EL PASO, Texas -- Edmund Lozano knows the fence that winds along the Mexico-U.S. border. He built it. “We would show up in the morning and find spots where people on the other side tried to pry open the fence or cut holes in it,” said Lozano, who was paid $25 an hour in 2007 to operate a forklift and move the massive steel beams and tight wire mesh. “That tells you how determined they are to get across.”
Lozano, a 26-year-old college student and hotel bartender, considers the fence a formidable policy statement but mostly that — a symbol. “We do have to have some security, to say enough is enough. But it’s not worth spending more money on. Let’s move on to other immigration issues.”
A precipitous buildup along the border has made it tougher than ever to get into the United States. Yet as lawmakers in Washington begin to tackle immigration reform, the debate hinges on a familiar, charged question:
Is the border secure enough?
Republicans insist comprehensive reform cannot start until the border is fully secure and call for the personnel, infrastructure and technology to “prevent, detect and apprehend every unauthorized entrant.”
President Barack Obama says the border has never been safer. The number of patrol agents has doubled since 2004, and they are armed with sophisticated equipment like body heat-sensing cameras. Helicopters and drones watch from above. Arrests have fallen to the lowest levels in decades. Tens of billions have been spent.

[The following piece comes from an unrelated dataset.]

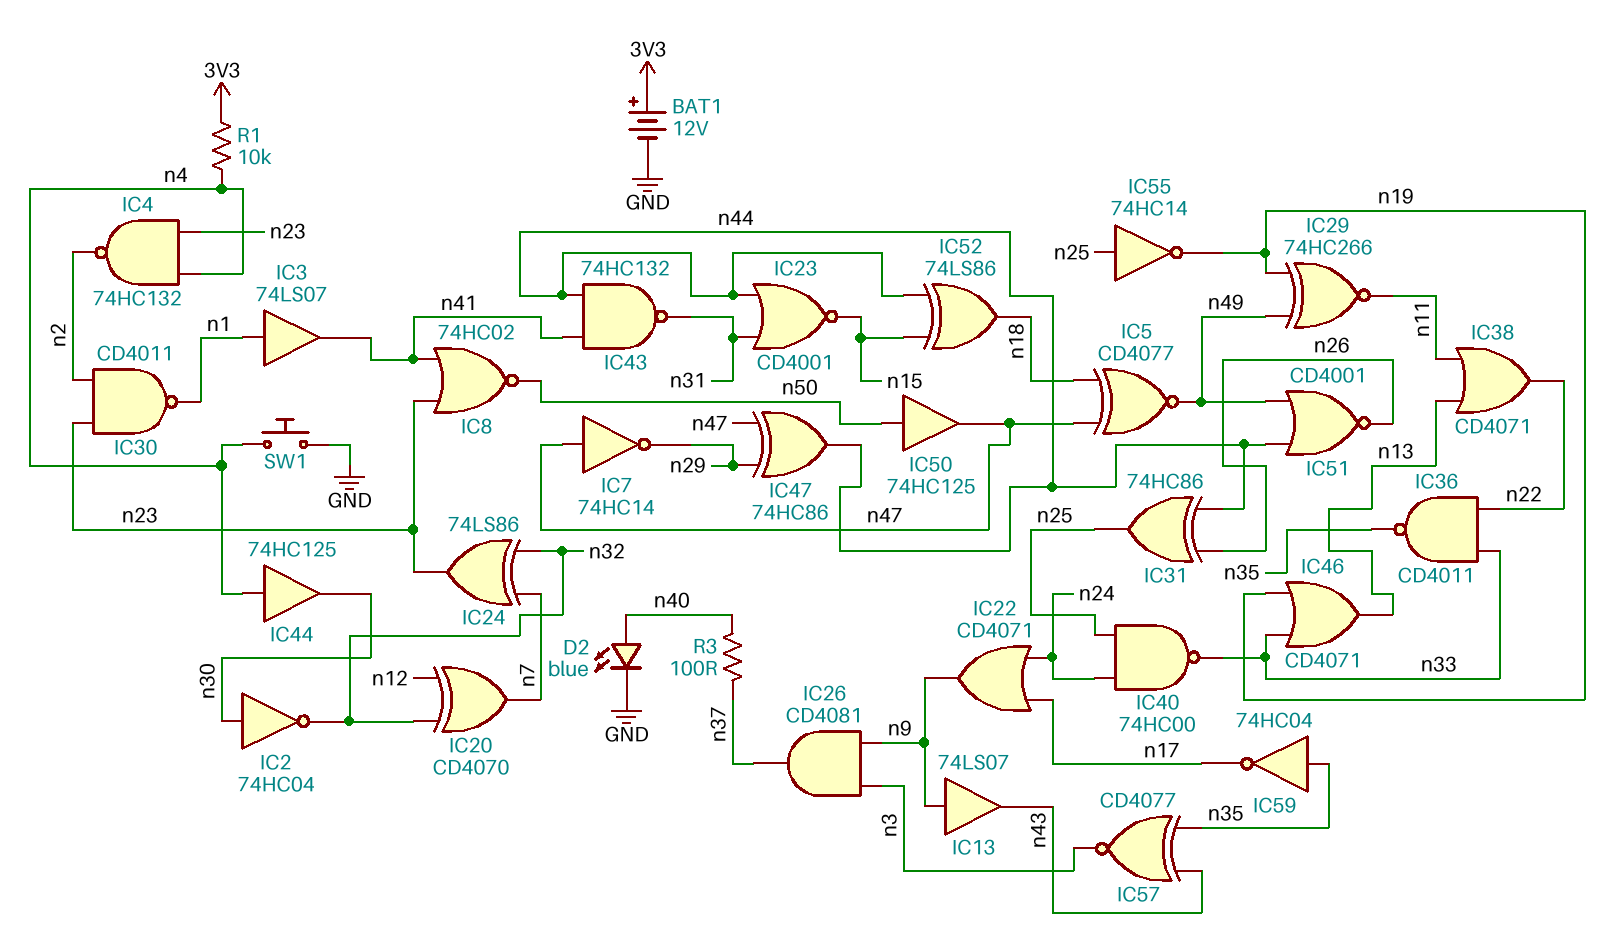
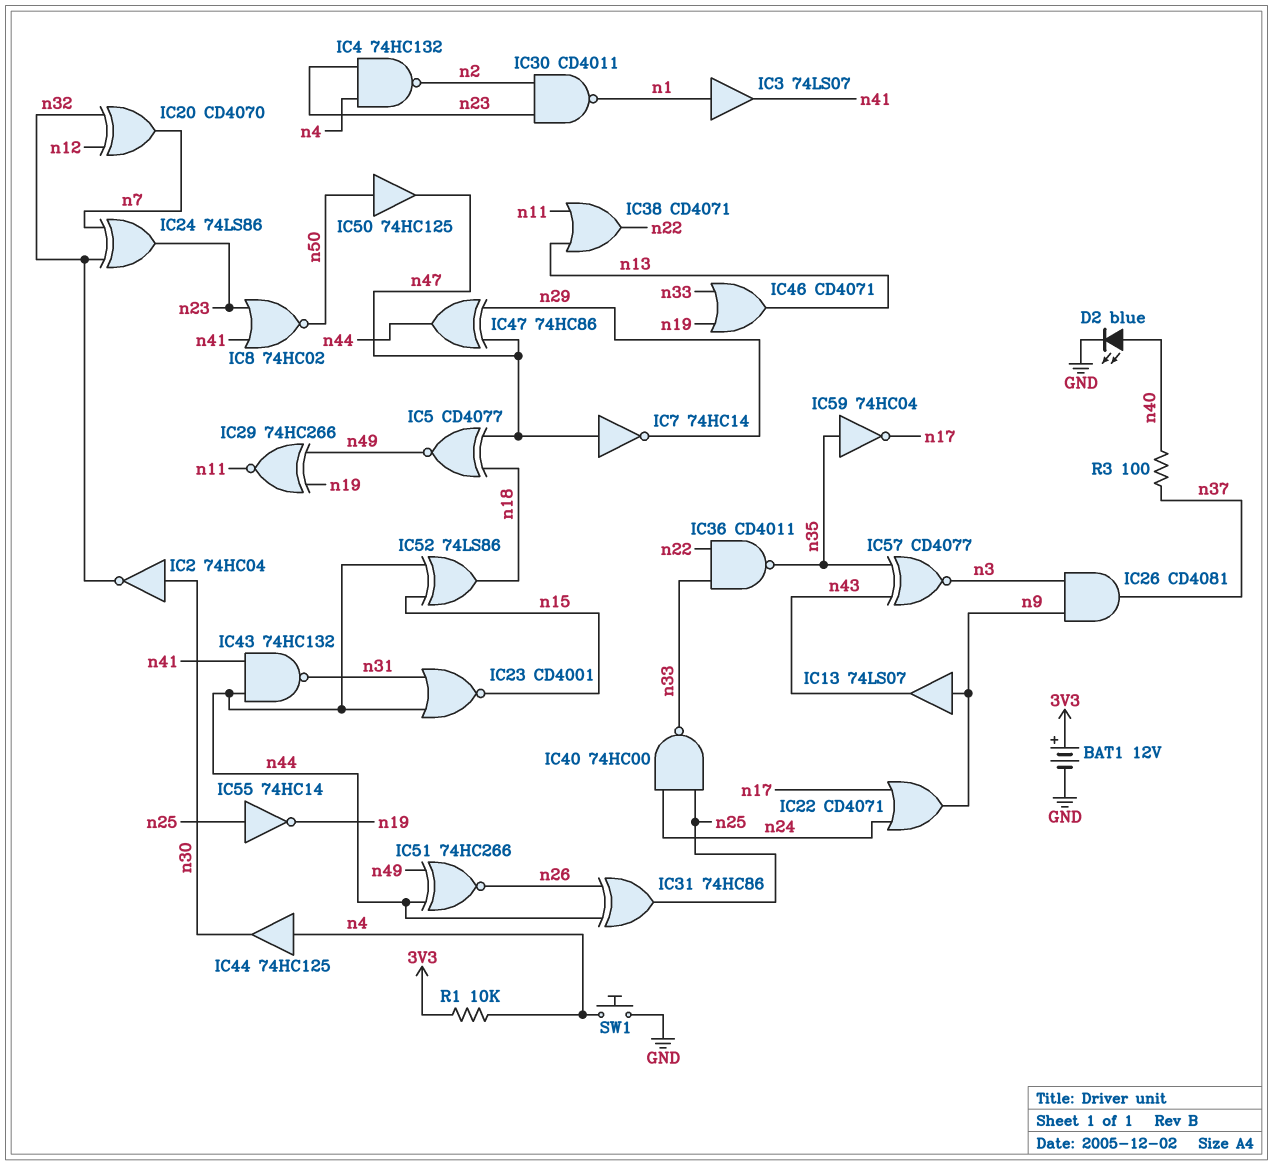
IC51: NOR CD4001 (in n44, in n49, out n26) -> XNOR 74HC266 (in n44, in n49, out n26)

Along the border, as in Washington, there is little agreement over what security looks like, how effective it has been, if more is needed and if so, at what cost to the federal budget or to generations-old bonds between communities now on opposite sides of a war over people and drugs.

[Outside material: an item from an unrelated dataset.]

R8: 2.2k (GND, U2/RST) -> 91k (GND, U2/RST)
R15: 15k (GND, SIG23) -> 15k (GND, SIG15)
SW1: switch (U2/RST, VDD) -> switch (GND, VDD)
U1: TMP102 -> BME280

“The fence breaks my heart. It reminds me of East and West Berlin,” said Susan Phillips, 64, eating at L & J Cafe, a cozy El Paso dive whose cheap, tasty tacos and chili rellenos draw bikers and families alike. “If somebody wants to get here, they’re going to get here. It doesn’t matter if there are fences or drones. How much more can we do?”
Head west into New Mexico and Arizona, through rural outposts where people sleep with rifles next to their beds for fear of drug smugglers, and the question of border security becomes intensely personal. Tensions rise and opinions differ.
The white SUV climbed a dirt road through a landfill and rested on a plateau. To the left lay the city of El Paso, to the right, Mexico’s Ciudad Juárez. Splitting the middle: an 18-foot steel fence, its rusty patina adding a measure of heft. Concrete shoots 10 feet into the ground so people can’t dig under.
“It’s not made to stop people,” U.S. Border Patrol agent Lorena Apodaca said. “This is just to slow people down.”
They throw up ladders, use ropes or simply climb over. On a bridge connecting the cities, border crossers rappel down ropes, garden hoses, whatever works. Two years ago authorities were shocked to find a tunnel under the Rio Grande that an exceptionally skinny teenager crawled through, dragging sacks of drugs.
“One thing we’ve learned as agents is not to underestimate the ingenuity of the Mexican smuggler,” said Apodaca’s partner, Vennesa Martinez.